The present invention relates to a patch and a patch preparation. More particularly, the present invention relates to a patch and a patch preparation having a superior skin adhesion force, which leave less adhesive residue on the skin.

Patch is a convenient and effective dosage form for wound protection or administration of a drug to the body. The patch is requested to stably maintain the quality for a long time and have good adhesion property.

As a patch having such adhesion property, for example, patent document 1 and patent document 2 disclose patches having an adhesive layer comprised of a crosslinked rubber component having a functional group. In Example 4 of patent document 1, it is described with regard to such patch that oozing of an adhesive in 3 mm or less was observed in the peripheral area of a test piece. Thus, the patches are presumed to have insufficient cohesion force. Moreover, the patches of these documents may have unsatisfactory stability in patch quality due to the presence of the functional group in the rubber component. As shown above, none of the conventional patches sufficiently meet the above-mentioned requirements.

The present invention has been made in view of the above-mentioned situation and aims to provide a patch having good adhesion property and capable of stably maintaining the quality for a long time.

Accordingly, the present invention provides the following.

According to the present invention, a patch superior in the skin adhesion force, which leaves less adhesive residue on the skin and stably maintains the quality for a long time, can be obtained. Accordingly, the patch of the present invention is suitable for adhesion to the skin of mammals. In addition, when the patch of the present invention is used for, for example, a patch preparation, an undesirable reaction between a drug and an adhesive composition can be reduced while maintaining good adhesion property, and the quality of the drug can be stably maintained for a long time.

A preferable embodiment of the present invention is shown below.

The patch of the present invention comprises a support and an adhesive layer formed on at least one surface of the support, wherein the adhesive layer comprises an elastomer obtained by crosslinking polymers having a butadiene skeleton in the presence of organic peroxide.

Therefore, the adhesive layer contains an elastomer having a hydrocarbon chain with a comparatively high molecular weight, and affords an adhesive force and a cohesion strength preferable for a patch.

Moreover, since a polymer having a butadiene skeleton is used as a basic polymer in the present invention, a functional group for crosslinking is not necessary, the quality can be stably maintained for a long time during production and storage of the patch. Moreover, various basic polymers can be selected without limitation by the introduced functional groups, thus increasing the degree of freedom in selection of the basic polymers.

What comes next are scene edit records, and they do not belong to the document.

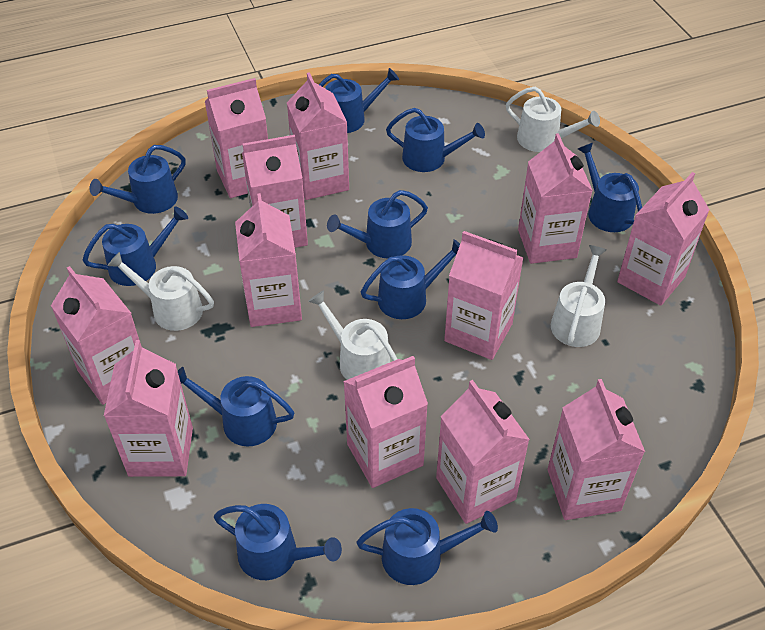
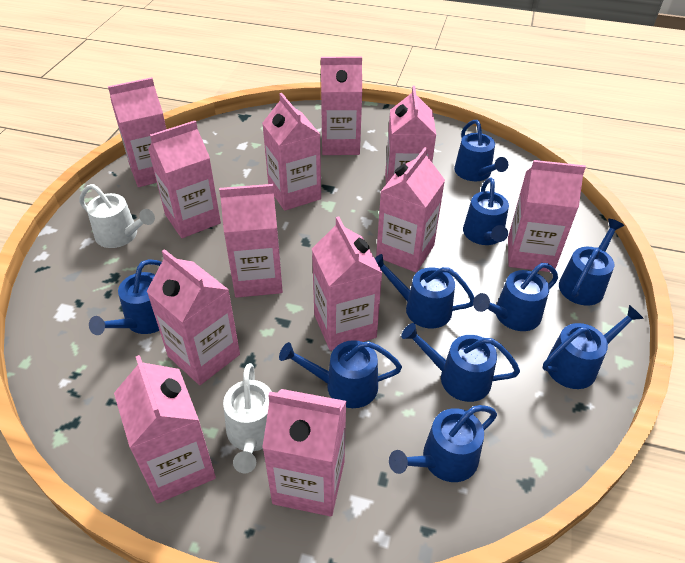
white watering can: 4 -> 2

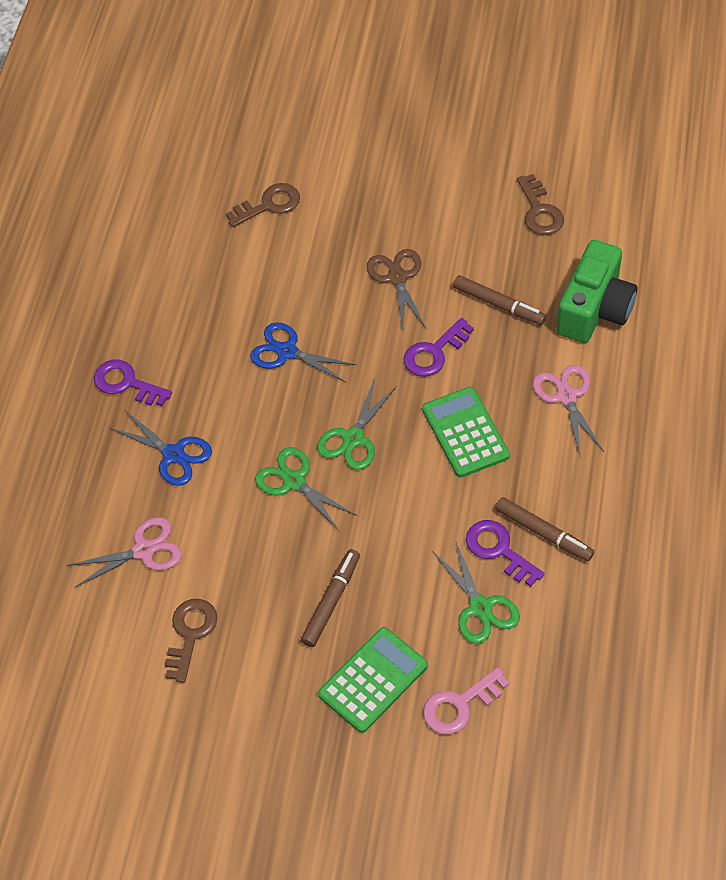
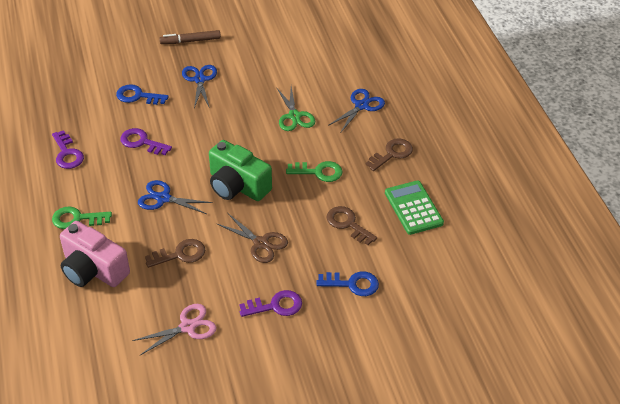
blue key: 0 -> 2
blue scissors: 2 -> 3
brown marker: 3 -> 1
green calculator: 2 -> 1
green key: 0 -> 2
green scissors: 3 -> 1
pink camera: 0 -> 1
pink key: 1 -> 0
pink scissors: 2 -> 1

While the support to be used in the present invention is not particularly limited, a support substantially impermeable to the components in the adhesive layer, for example, adhesive, additive, drug and the like, namely, a support that does not permit them to pass through the support and be lost from the back face thereof, is preferable.

Examples of such support include single films of polyester, nylon, Saran (registered trade mark), polyethylene, polypropylene, polyvinyl chloride, ethylene-ethyl acrylate copolymer, polytetrafluoroethylene, Surlyn (registered trade mark), metal foil and the like, a laminate film thereof and the like. While the thickness of the support is not particularly limited, it is generally 10-500 μm, preferably 10-200 μm.

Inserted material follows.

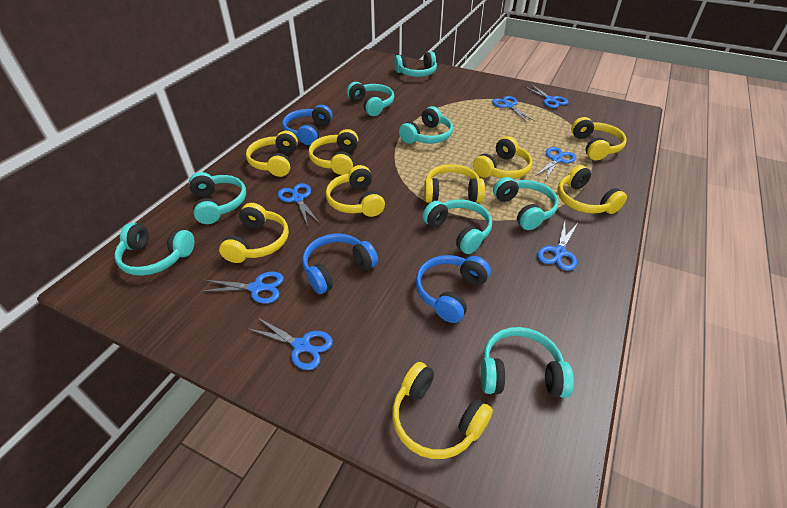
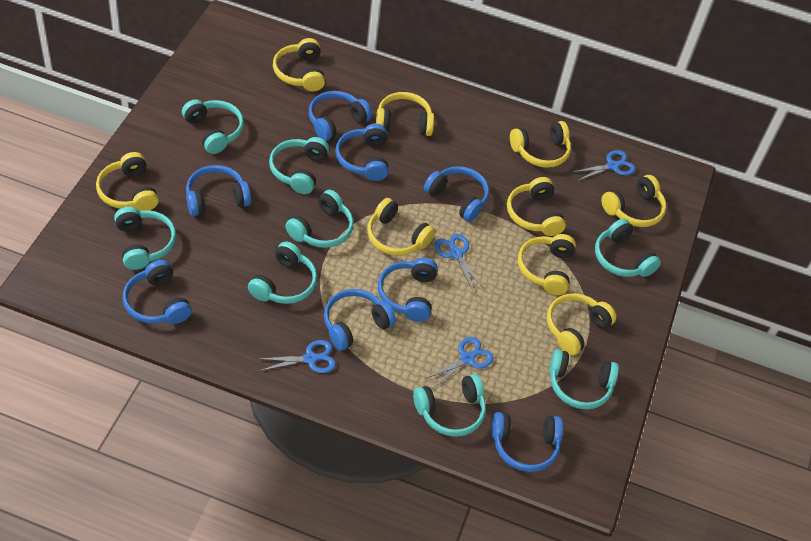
blue headphones: 3 -> 8
blue scissors: 7 -> 4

Among those, to improve the adhesion force (anchoring force) between the support and the adhesive layer, the support is preferably a laminate film of non-porous type plastic film recited above and a porous film. In this case, an adhesive layer is preferably formed on the porous film side.

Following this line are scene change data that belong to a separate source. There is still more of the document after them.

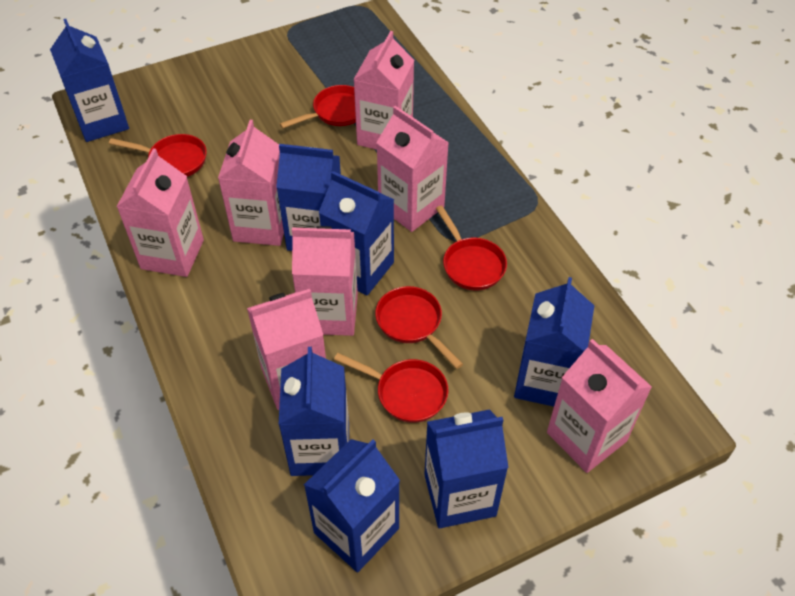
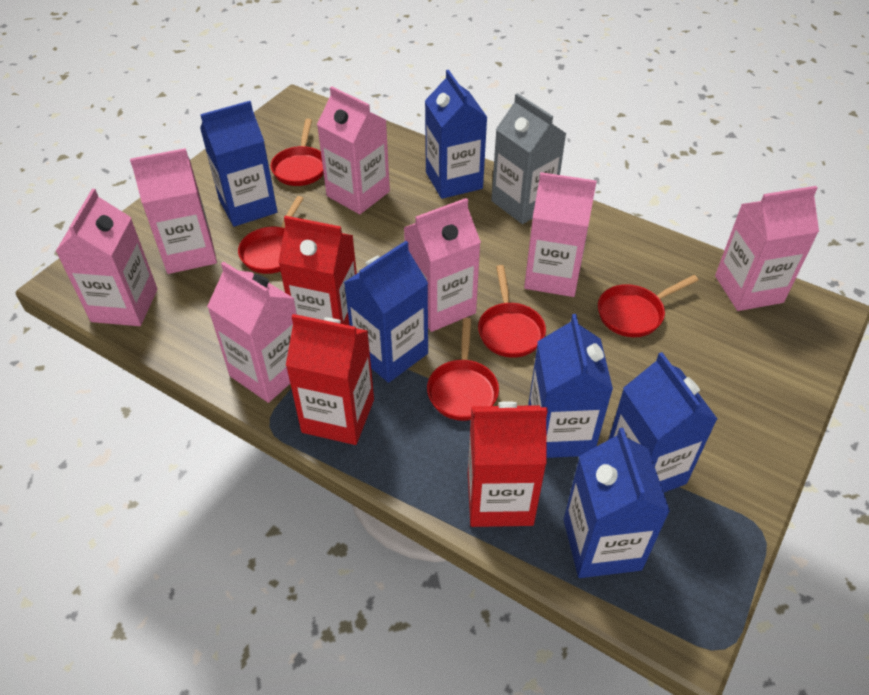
blue carton: 7 -> 6
grey carton: 0 -> 1
red carton: 0 -> 3

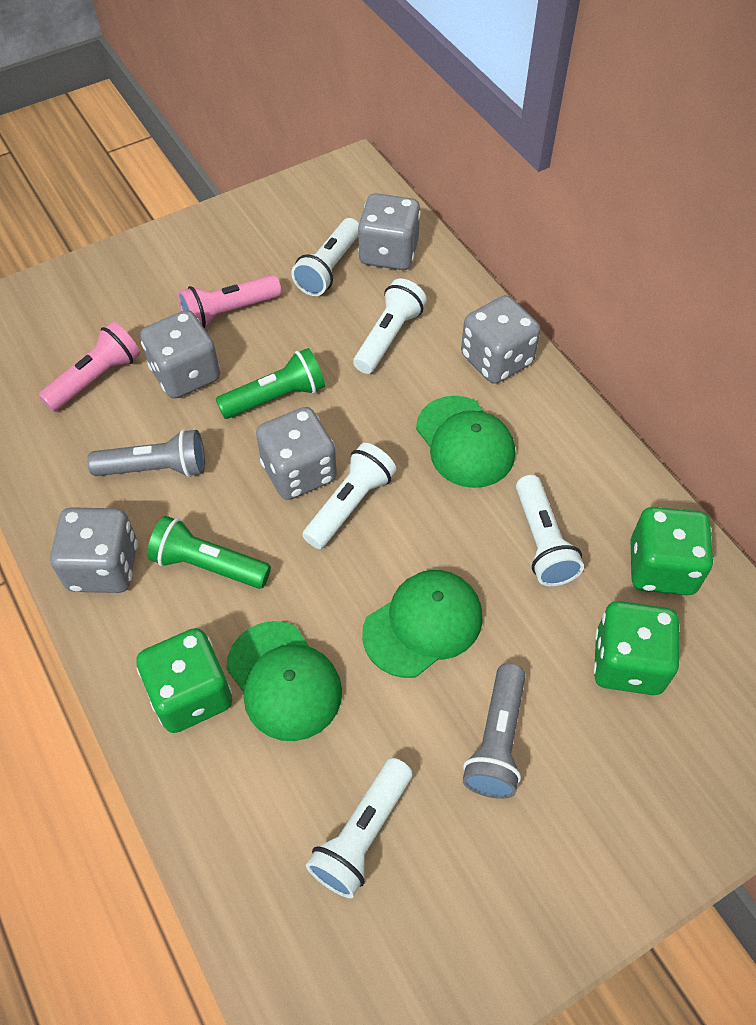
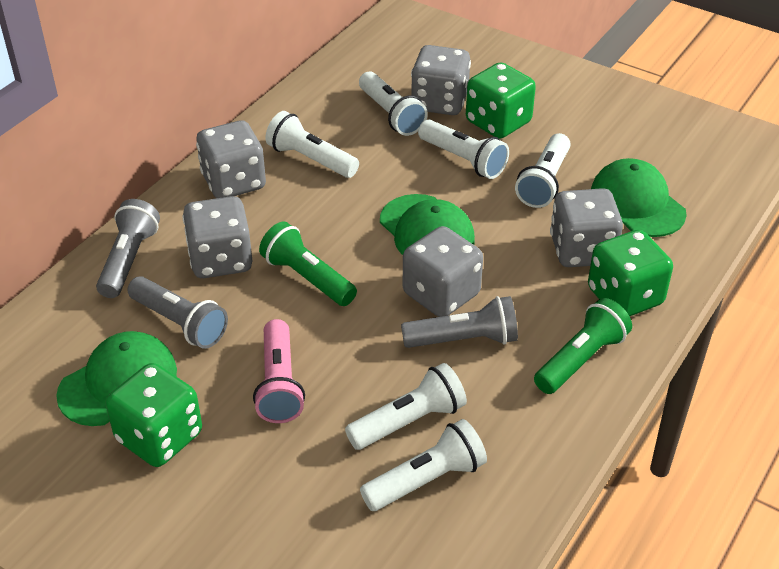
grey flashlight: 2 -> 3
pink flashlight: 2 -> 1
white flashlight: 5 -> 6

As such porous film, one capable of improving the anchoring force with an adhesive layer is employed. Specifically, paper, woven fabric, non-woven fabric, knitted fabric, mechanically perforated sheet and the like can be mentioned. From the aspects of handling property and the like, paper, woven fabric and non-woven fabric are particularly preferable from among those.

In consideration of improvement of anchoring force, flexibility of the whole patch preparation and adhesion operability and the like, a porous film having a thickness of 10-200 μm is employed. In the case of a thin preparation, such as a plaster type and an adhesive tape type, one having a thickness of 10-100 μm is employed.

When woven fabric or non-woven fabric is used as a porous film, the fabric weight thereof is not particularly limited. It is generally 5-30 g/m2, preferably 6-15 g/m2.

In the present invention, the most preferable support is a laminate film of a 1.5-6 μm-thick polyester film (preferably, polyethylene terephthalate film) and a polyester (preferably, polyethylene terephthalate) non-woven fabric having a fabric weight of 6-12 g/m2.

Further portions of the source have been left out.